An SGIC road test has exposed the true dangers of texting while driving showing when drivers were challenged to do both, they spent almost 70 per cent of the trip glancing at their phone - greatly increasing the chance of a collision*.
The road test also revealed the drivers on average glanced at their phone 38 times for an average length of 1.4 seconds during the trip. This means that when a driver is travelling at 60km/h, they are glancing at their phone for 22 metres at a time – which is almost five car lengths.
SGIC spokesperson Robert McDonald said this is a confronting insight into the dangers of sending and receiving text messages while driving.
“People clearly have an appetite for mobile phones and their convenience of immediate communication. But drivers need to resist the urge of sending or reading that message when it comes through, it is not only dangerous for the driver, but also for the passengers and other drivers on the road,” Mr McDonald said.

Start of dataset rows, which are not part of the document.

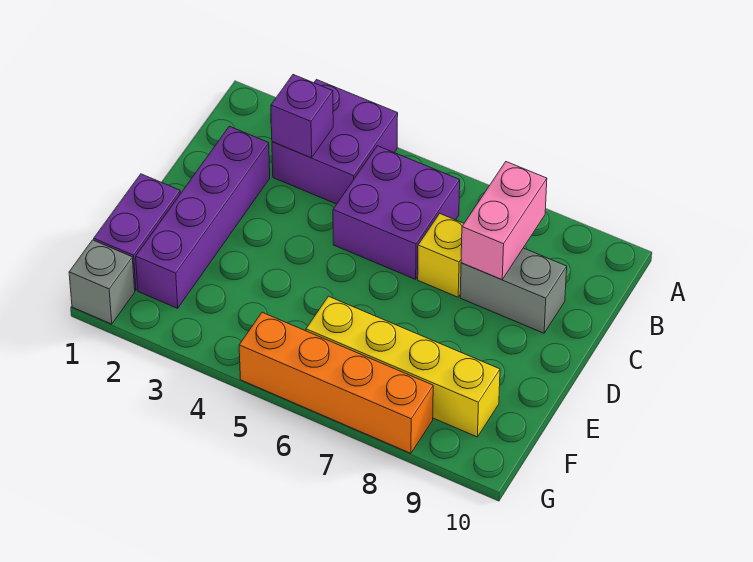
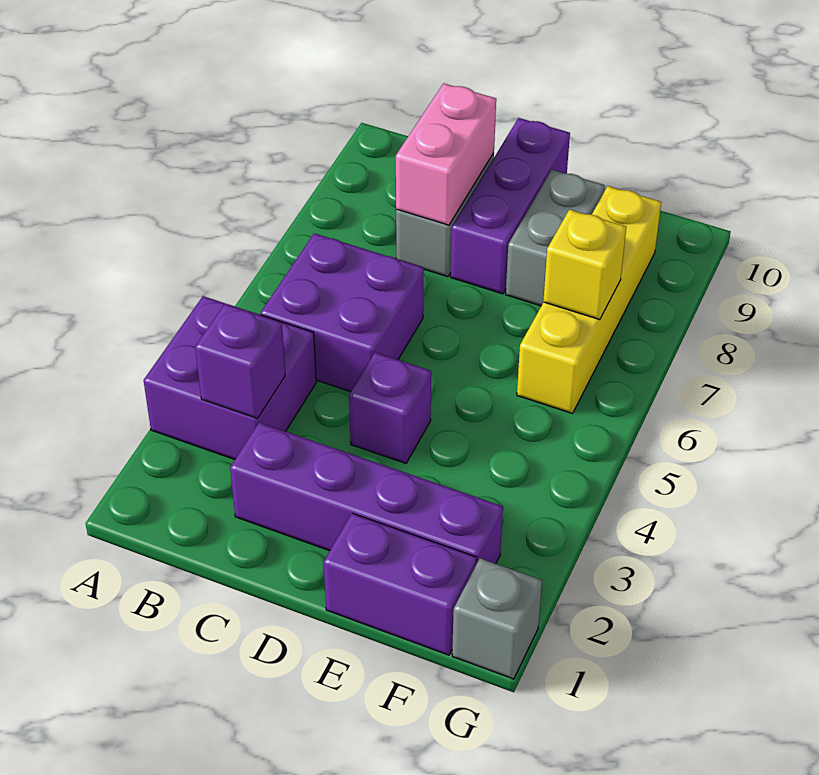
pink brick B8:C8 level 2 -> pink brick C8:C9 level 2
yellow brick C7 level 1 -> yellow brick F7 level 2
none -> purple brick D4 level 1
none -> purple brick D8:D10 level 1
none -> grey brick E8:E9 level 1
orange brick G5:G8 level 1 -> none

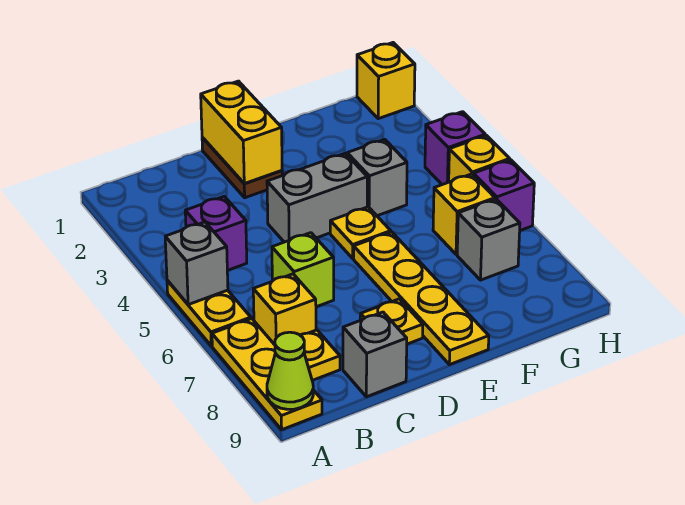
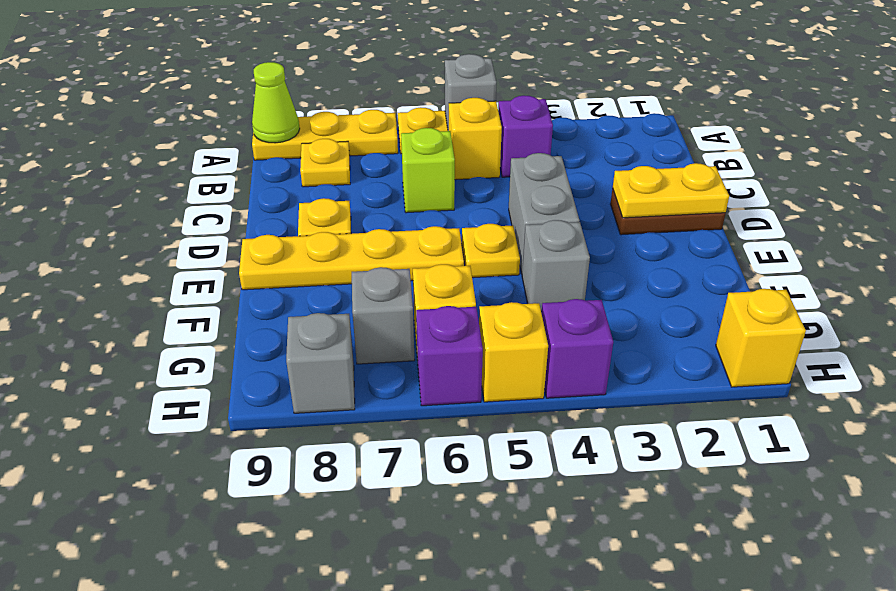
yellow brick B7 level 1 -> yellow brick B5 level 1
grey brick C9 level 1 -> grey brick H8 level 1
yellow brick D1:D2 level 2 -> yellow plate D1:D2 level 2

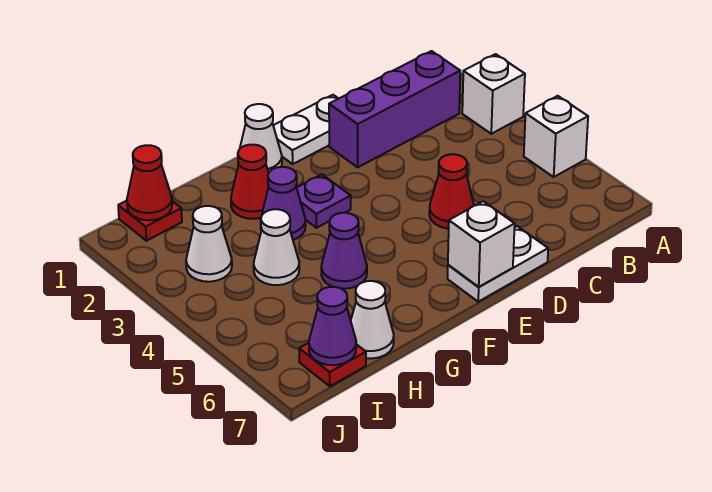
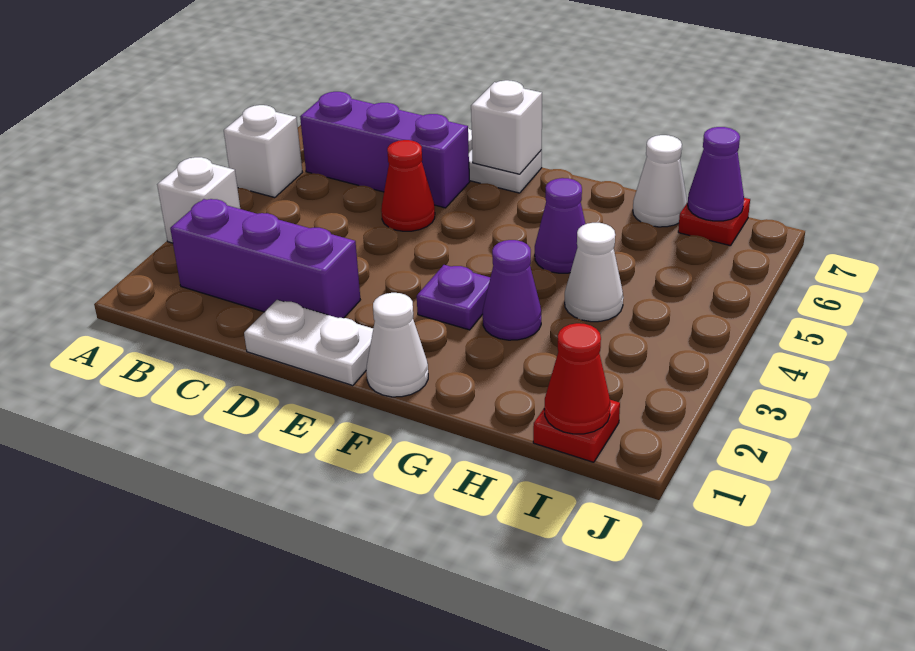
none -> purple brick B6:D6 level 1
red cone G2 level 1 -> none
white cone I3 level 1 -> none

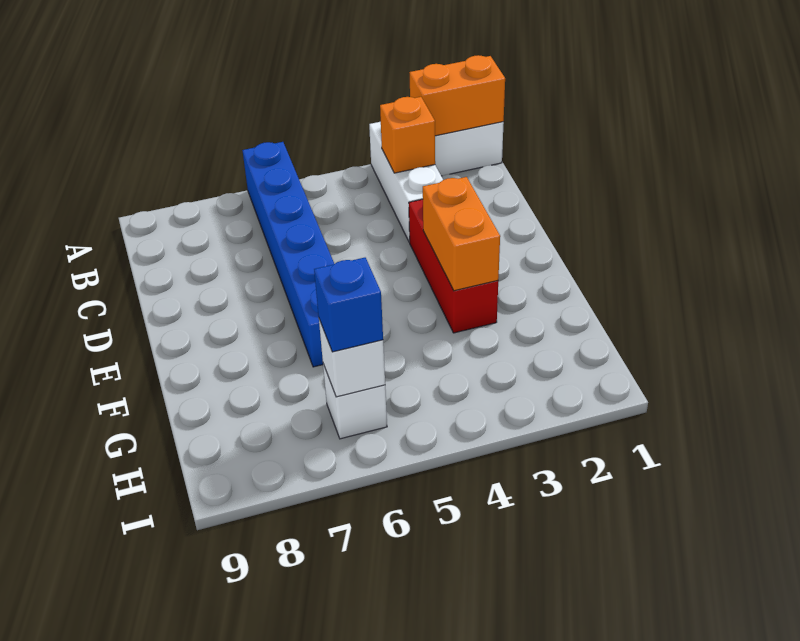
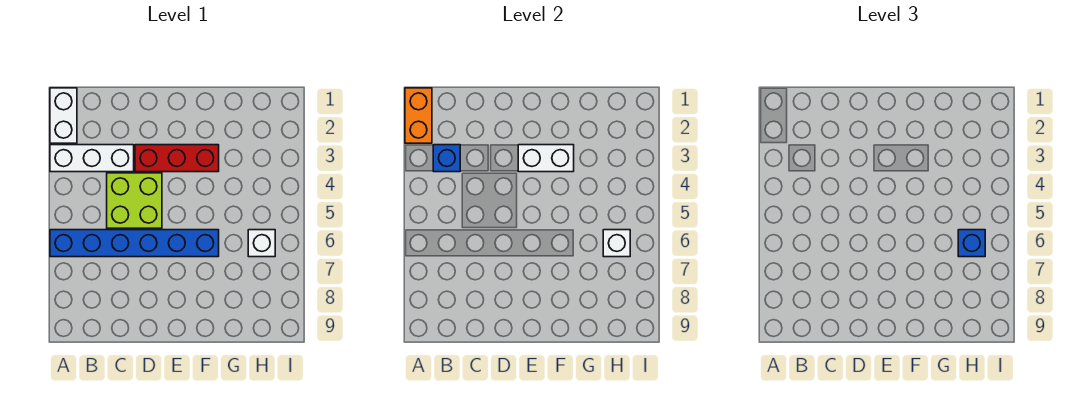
orange brick B3 level 2 -> blue brick B3 level 2
none -> lime brick C4:D5 level 1
orange brick E3:F3 level 2 -> white brick E3:F3 level 2

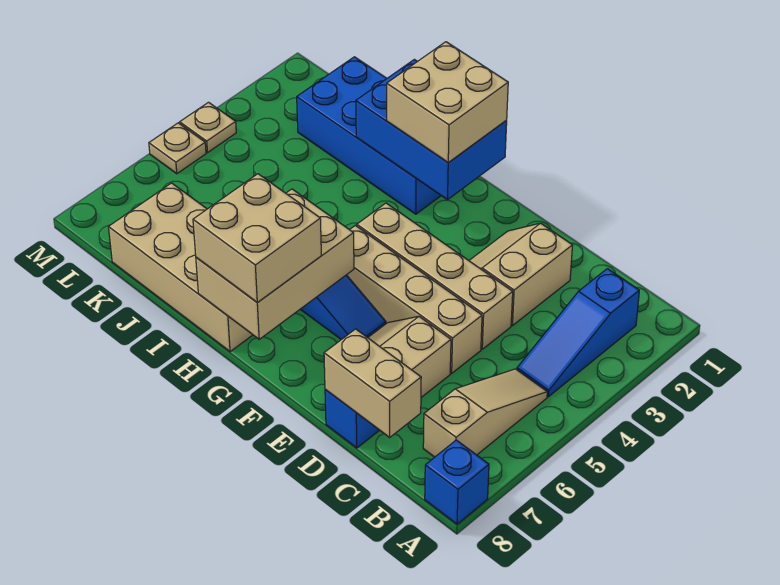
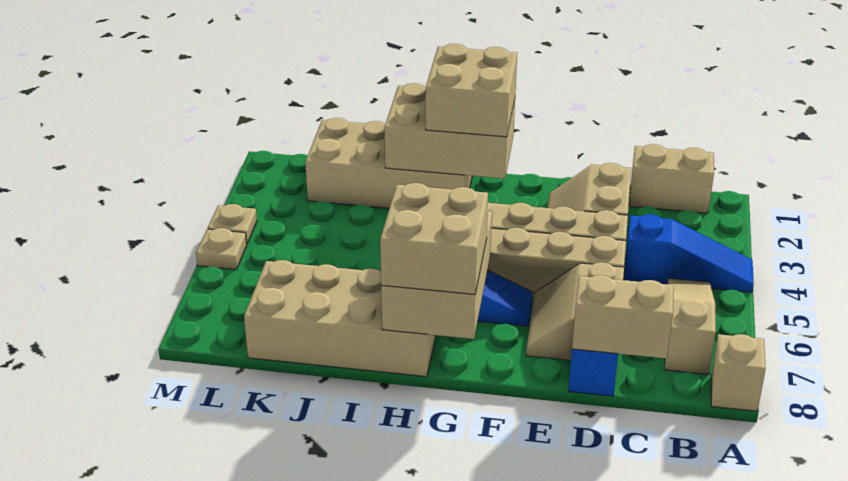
blue brick A8 level 1 -> tan brick A8 level 1
none -> tan brick B1:C1 level 1
blue slope B2:B4 level 1 top 2 -> blue slope A4:C4 level 1 top C
blue brick G1:I2 level 2 -> tan brick G1:I2 level 2
blue brick H1:K2 level 1 -> tan brick H1:K2 level 1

Mr McDonald said it is risky doing anything else while driving, such as eating or drinking, checking your appearance or smoking.
“We want to remind all SA drivers that a text message should not compromise safe driving. If you lose focus while behind the wheel, even if it is only for a split second, the consequences can be serious.
“If people need to read or send a message urgently then we suggest they pull over and read it in a safe place,” Mr McDonald said.
It is illegal to drive while using a hand-held mobile phone, the penalty is a significant fine and three demerit points. Learners and P1 drivers also must not use a mobile phone while driving**.
* The road test was conducted on a closed circuit private road. Ten drivers (aged 20 to 54) texted an identical message (“The quick brown fox jumps over the lazy dog”) while driving at 60km/h. The drivers faces were filmed with eye movements recorded – a single eye movement is referred to as a ‘glance’.